This Day in History: Charles the Bad (Charles II of Navarre) died on this day in 1387. "The ultimate opportunist, Charles earned the nickname 'The Bad' for his dealings during the Hundred Years' War. He also goes down as a great example of karmic justice. Charles gained a reputation for playing the English and French against each other during the Hundred Years' War. Several times he escaped imprisonment and execution. He was one of the most cunning rulers of his time." Source
His horrific death became famous all over Europe, and was often cited by moralists, and sometimes illustrated in illuminated manuscript chronicles. There are several versions of the story, varying in the details. This is Francis Blagdon's English account, of 1803:
Charles the Bad, having fallen into such a state of decay that he could not make use of his limbs, consulted his physician, who ordered him to be wrapped up from head to foot, in a linen cloth impregnated with brandy, so that he might be inclosed [sic] in it to the very neck as in a sack. It was night when this remedy was administered. One of the female attendants of the palace, charged to sew up the cloth that contained the patient, having come to the neck, the fixed point where she was to finish her seam, made a knot according to custom; but as there was still remaining an end of thread, instead of cutting it as usual with scissors, she had recourse to the candle, which immediately set fire to the whole cloth. Being terrified, she ran away, and abandoned the king, who was thus burnt alive in his own palace.

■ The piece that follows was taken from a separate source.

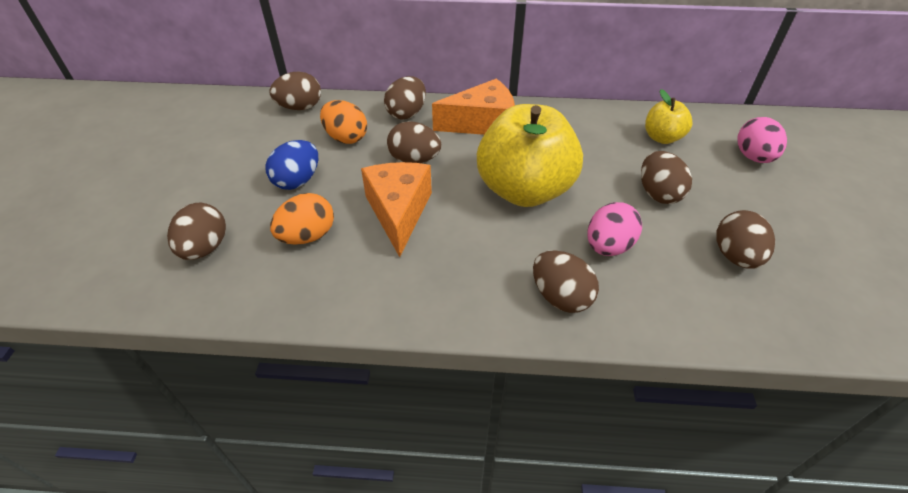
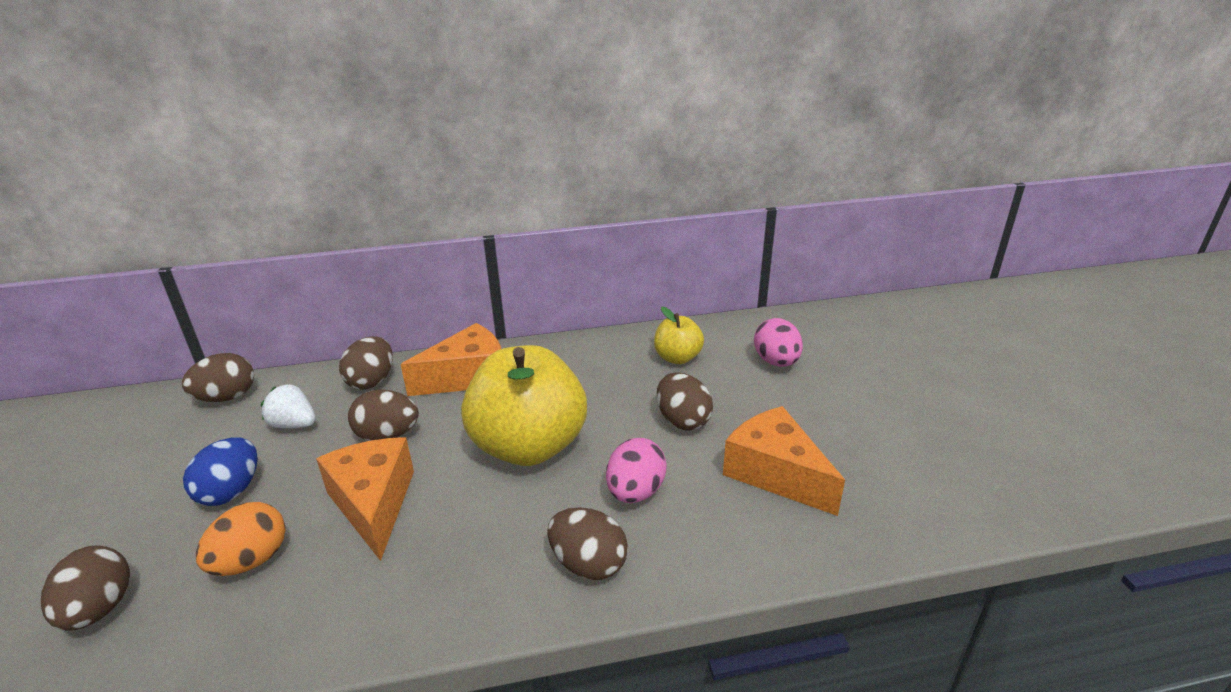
camera: 15 degrees left, 15 degrees down
(346, 138) = (294, 424): orange egg -> white strawberry
(735, 256) = (775, 473): brown egg -> orange cheese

John Cassell's moralistic version states:
He was now sixty years of age, and a mass of disease, from the viciousness of his habits. To maintain his warmth his physician ordered him to be swathed in linen steeped in spirits of wine, and his bed to be warmed by a pan of hot coals. He had enjoyed the benefit of this singular prescription some time in safety, but now, as he was perpetrating his barbarities on the representatives of his kingdom, "by the pleasure of God, or of the devil," says Froissart, "the fire caught to his sheets, and from that to his person, swathed as it was in matter highly inflammable." He was fearfully burnt, but lingered nearly a fortnight, in the most terrible agonies.